Claudia Da Rin

5 Nuragic sites to visit in Sardinia

Ancient discoveries in a magic land: 5 Nuragic sites to visit in Sardinia

In an island that may well be a continent in its own right, Sardinia is no short of superlatives, in every domain. Lovely, sandy beaches where dips in bluer-than-blue waters come aplenty, natural landscapes that stretch from surprisingly lush forests and lovely lakes to fantastic outdoor opportunities with kayaking, climbing, cycling and hiking. It is in the inland, however, that this magic island reveals its real soul , that of a clever, imaginative and highly productive and proud population. It is true, in fact, that wowing and wondering at natural beauties in amazement is a game that comes naturally on this superb island, even more so when you take in all the exceptional archaeological finds that dot this region, starting from the exceptional Nuragic places.

Are you ready to time travel with us?

1. Barumini and its mighty past

The Nuragic Civilisation developed over a period of about 1,000 years –approximately 1500 to 500 BC – and established a very complex social structure; families belonged to various clans and the symbol of this civilisation are nuraghi (tower-fortresses). You can find as many as 7,000 of them dotted around the island, and one of the most famous is certainly Su Nuraxi de Baromini, close to Cagliari. The area was awarded a UNESCO World Heritage Site label in 1997 – the only Nuragic complex to receive such an award on the entire island – and it is striking as we can detect more than one tower in the ruins of this archaeological marvel.

Visual reconstructions of this place – built in the Bronze Age –  are outstanding and project the idea of what was, and still is, the largest and best preserved prehistoric site on the island. Watchtowers, congregation centres or ritual site: not much is known about the true purpose of these megalithic jewels, and yet they strike a chord in anyone’s imagination. Discovered by Giovanni Lillu, Sardinia’s most famous archaeologist in 1949, Su Nuraxi will stir strong emotions.

Pay a visit to nearby Casa Zapata, the ancient residence of Aragon barons (who had come to Sardinia in 1323), inside which you can see another Nuragic complex, Nuraxi  e’ Cresia. Surely worth a visit.

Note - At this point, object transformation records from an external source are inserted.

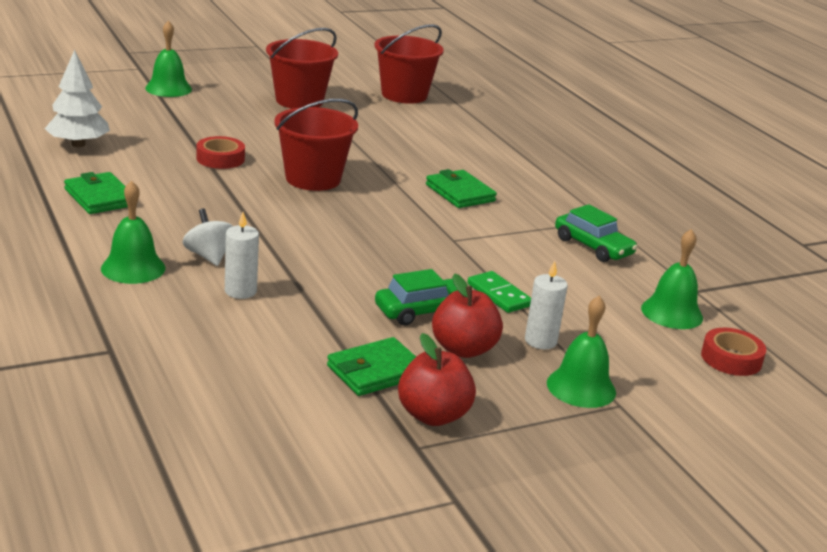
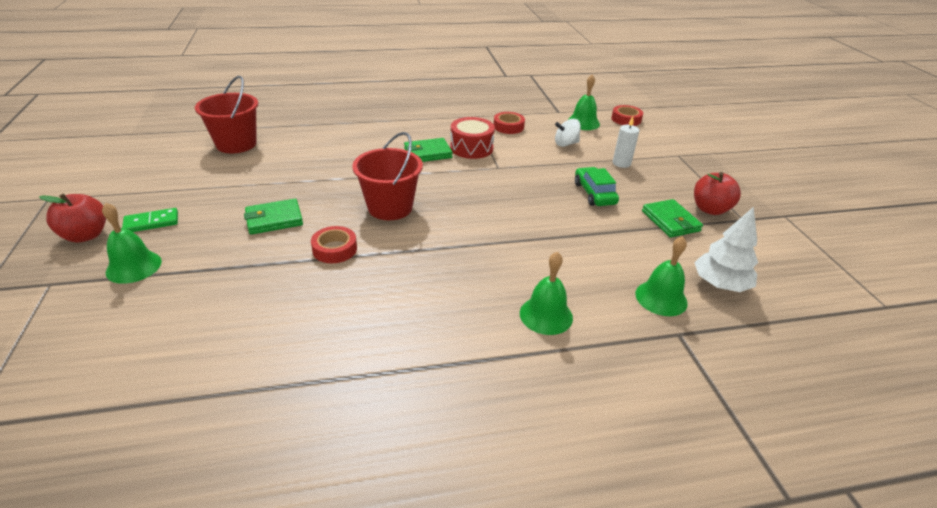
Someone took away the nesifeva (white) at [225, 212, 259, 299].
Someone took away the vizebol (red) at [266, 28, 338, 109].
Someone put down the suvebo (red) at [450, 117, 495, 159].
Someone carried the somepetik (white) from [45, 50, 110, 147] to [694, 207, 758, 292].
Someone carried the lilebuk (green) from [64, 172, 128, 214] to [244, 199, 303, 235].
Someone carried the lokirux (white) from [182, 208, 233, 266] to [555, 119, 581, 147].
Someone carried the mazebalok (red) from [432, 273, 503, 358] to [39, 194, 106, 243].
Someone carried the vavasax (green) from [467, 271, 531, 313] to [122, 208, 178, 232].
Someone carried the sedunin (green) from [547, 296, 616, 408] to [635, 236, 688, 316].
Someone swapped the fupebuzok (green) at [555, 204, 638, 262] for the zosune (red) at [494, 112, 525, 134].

2. A riddle across time: Tiscali

The “enigma” that is considered to be Tiscali stuns and astonishes every visitor. Deep in the heart of Supramonte, historians have always struggled to establish the exact function of this hidden village, ever since its discovery in the 19th century. It was built along the walls of a depression in the Bronze Age as a defensive town and made up by three different villages, put together at different times; it was populated up to the Roman times and it is certainly one of Sardinia’s must-see archaeological sites. A two-hour hike is required to reach the village, and although not much is left of the actual hamlet, imagination runs wild in a supremely evocative place.

Find yourself wondering about the actual function of these ruins and play with history riddling with a superb civilisation that left such tangible marks across the island. While you are in the area, do not forget to visit the Serra Orrios complex and the Sedda ‘e sos Carros site, dedicated to the cult of water; the latter was used as a hiding place for local tribes from the Romans . Other nearby sites worth visiting are S’Abba Frisca, Serra Orrios, and the Corbeddu cave, where a 5,000-year-old queen was found. 

3. Worshipping water: the Sacred well and Christian village of Santa Cristina

North of Oristano lies a surprising archaeological complex, among the best preserved in Sardinia. Water was – and still is – highly important and played a pivotal role in Nuragic religious traditions, hence the creation of several tempio a pozzo (well temples) on the island: the sacred well in Santa Cristina dates back to the late Bronze Age (11th to 9th century BC) and it is simply staggering.

It is accessible through a small entrance, via a series of superbly maintained steps: once you are at the bottom, you can gaze up at the tholos (conical tower). Every winter and summer equinox you can see the sun lighting up the stairway down to the well, unless you want to wait the 18 years, one month and two days for the moon to shine through the well! If you can visit the nearby early Christian Church of Santa Cristina, you can consider yourself lucky: it is in fact only open for twenty days a year, the ten days preceding Santa Cristina in May and another ten days before the feast of Saint Raphael the Archangel – in October.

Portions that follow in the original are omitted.